Thank you very much for the links!  
Obvsiouly, I have not been paying enough attention to the axiom
mailing list traffic :-(

[...]

| Now specifically about the idea that "Type is a Type" might
| be inconsistent with types-as-propositions: I think that this
| is true only in the most restricted definition of what one
| means by a proposition. Certainly under this definition Type
| is too "large" to be a Set. But this does not mean that we
| cannot reason about it's properties using other formal methods,
| for example by means of equational logic in purely algebraic/
| co-algebraic terms. There is quite a large literature about
| equational proof methods.
| 
| Lately I have been reading the book "Vicious Circles: On the
| Mathematics of Non-Well-founded Phenomena" by Barwise and Moss.
| It seems clear that set theory based on the anti-foundation
| axiom (AFA) should, in principle provide formal proof methods
| for dealing with objects such as Aldor's Type. But I do not
| know of any specific research in this area. In addition, the
| book discusses the generalization of AFA to greatest fixed
| points, systems of equations, co-algebras and co-recursion
| which provide formal methods of reasoning about types such as
| streams, generators and iterators.

Funny we arrived to the same sources through totally different roads :-)
After we designed the IPR and decided that a type is an expression,
therefore has a type (which is itself), I was worried about its
soundness -- IPR is intended to support program static analysis and
semantics-based transformations where symbolic manipulations are keys
-- and arrived to the non-well-founded literature.  I've seen the
reference to "Vicious Circles" several times but did not get to read it.
I guess now is a good time.  Thanks for the wrapup.

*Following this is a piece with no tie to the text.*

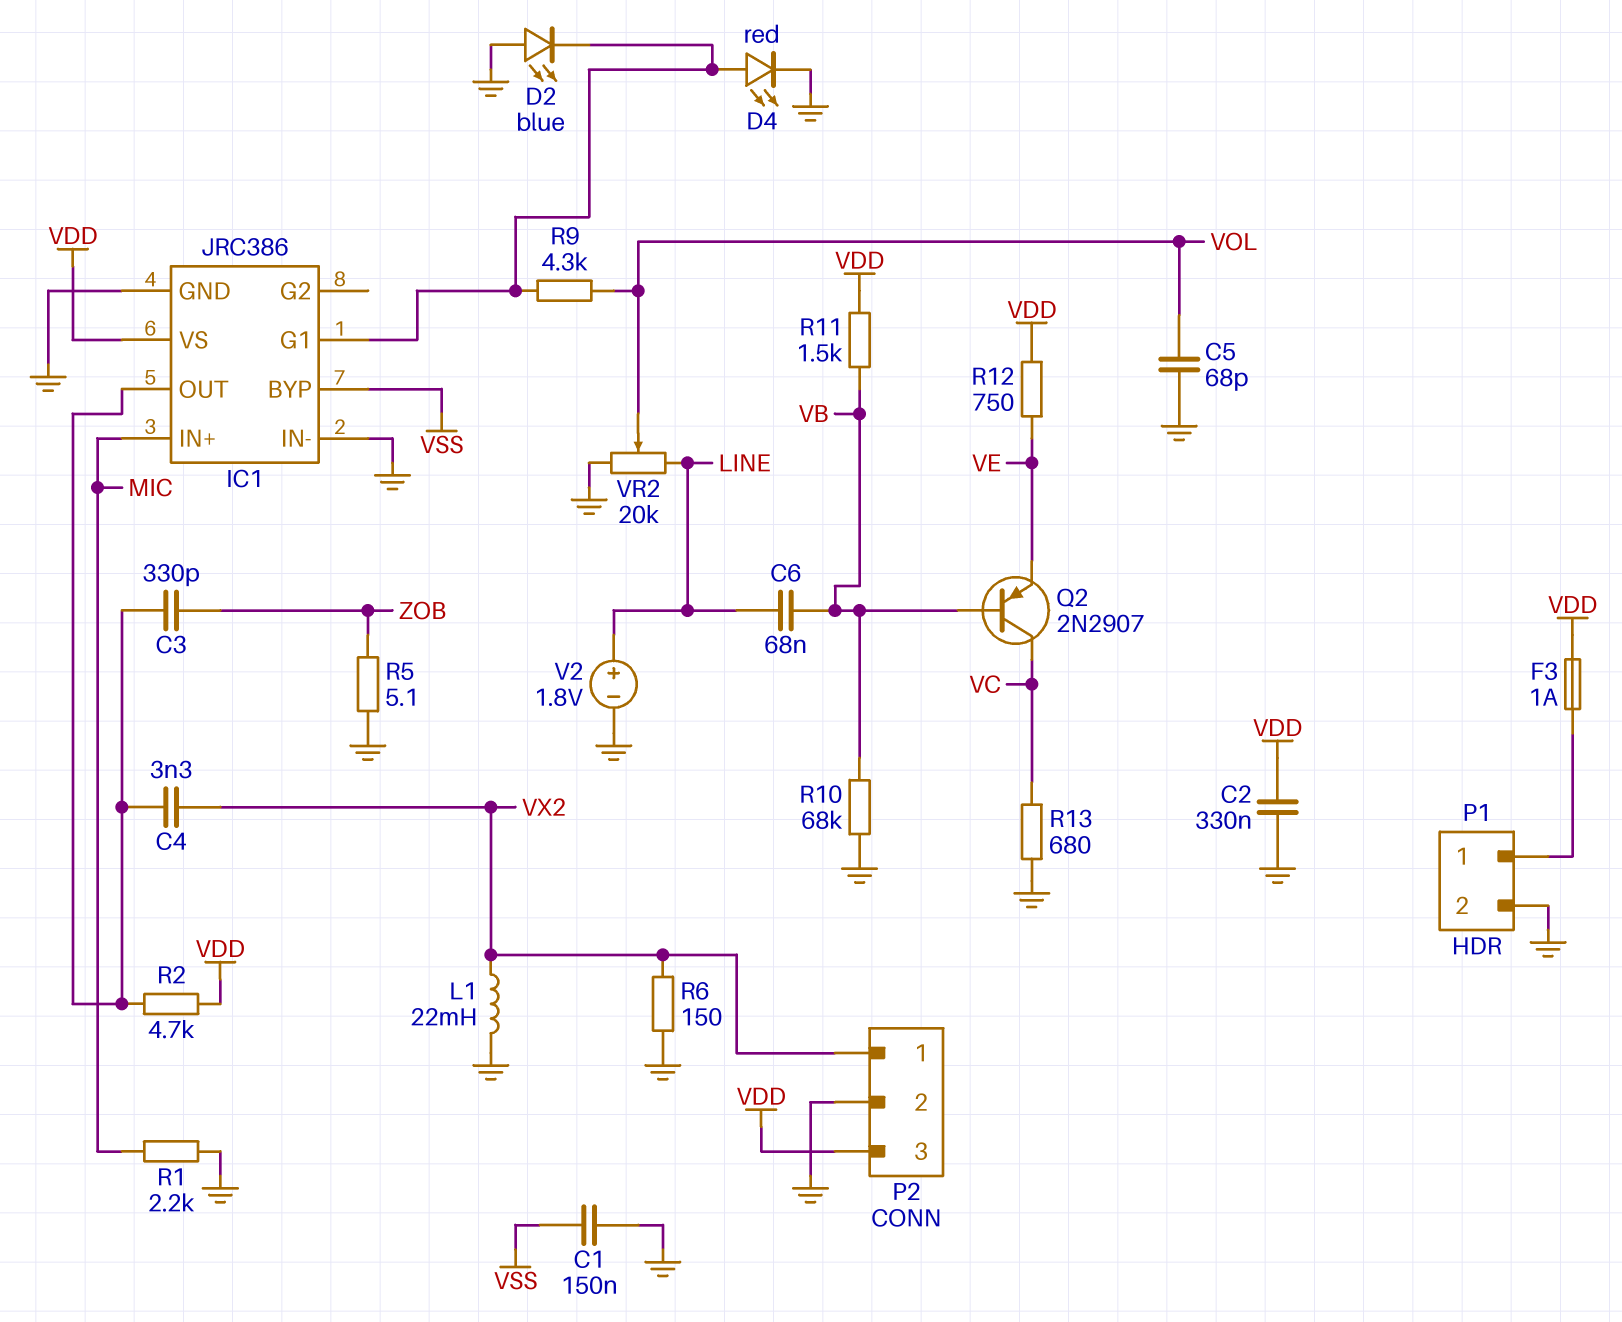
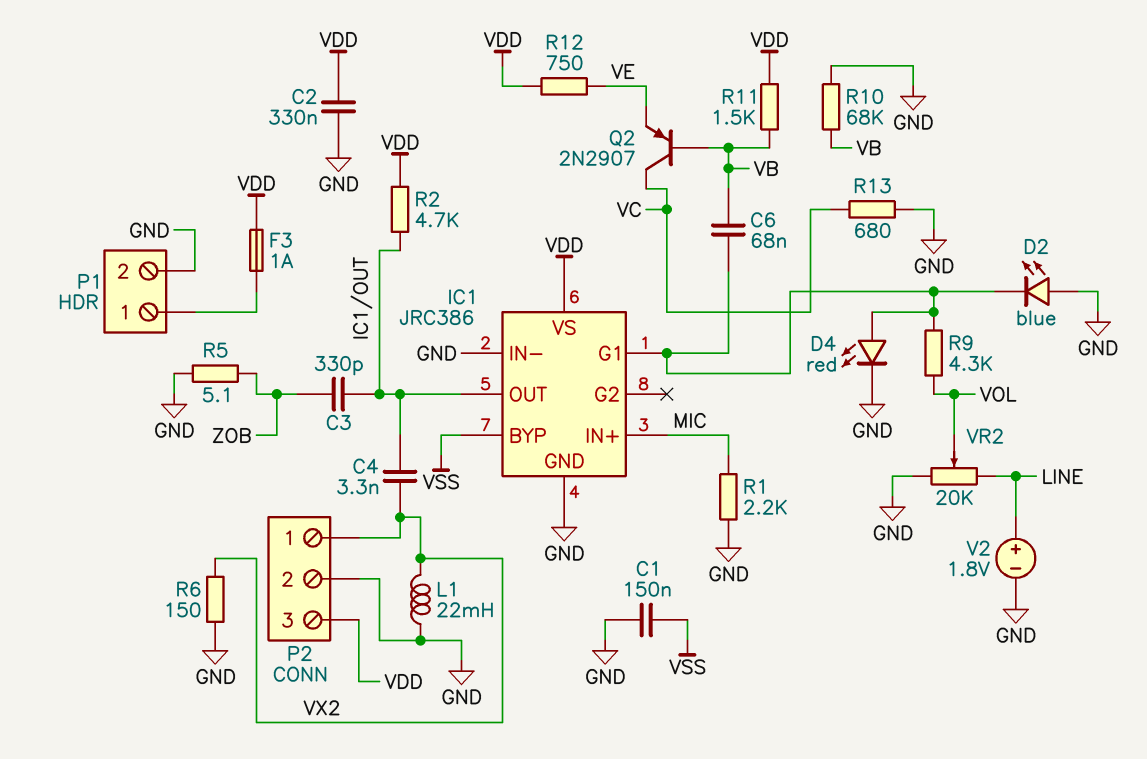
C5: 68pF (GND, VOL) -> none
C6: 68nF (LINE, VB) -> 68nF (IC1/G1, VB)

| It seems plausible to me to suppose that a large part of the
| mathematical expressiveness of the Axiom and Aldor languages
| is due to the apparent non-well-foundedness of it's type
| system. In this sense non-well-foundedness is a good thing:
| it makes it seem more likely that Type is "large enough" to
| contain to "all of mathematics" (whatever we might want that
| to mean :).
| 
| I hope some of the contents of this email are useful to you
| and I look forward to hearing your views about Type:Type.

Sure your message is helpful and I will certainly send more comments
once I've made enough progress with the "problem" that appears to be
common to both Axiom/Aldor and IPR.

Thanks!

-- Gaby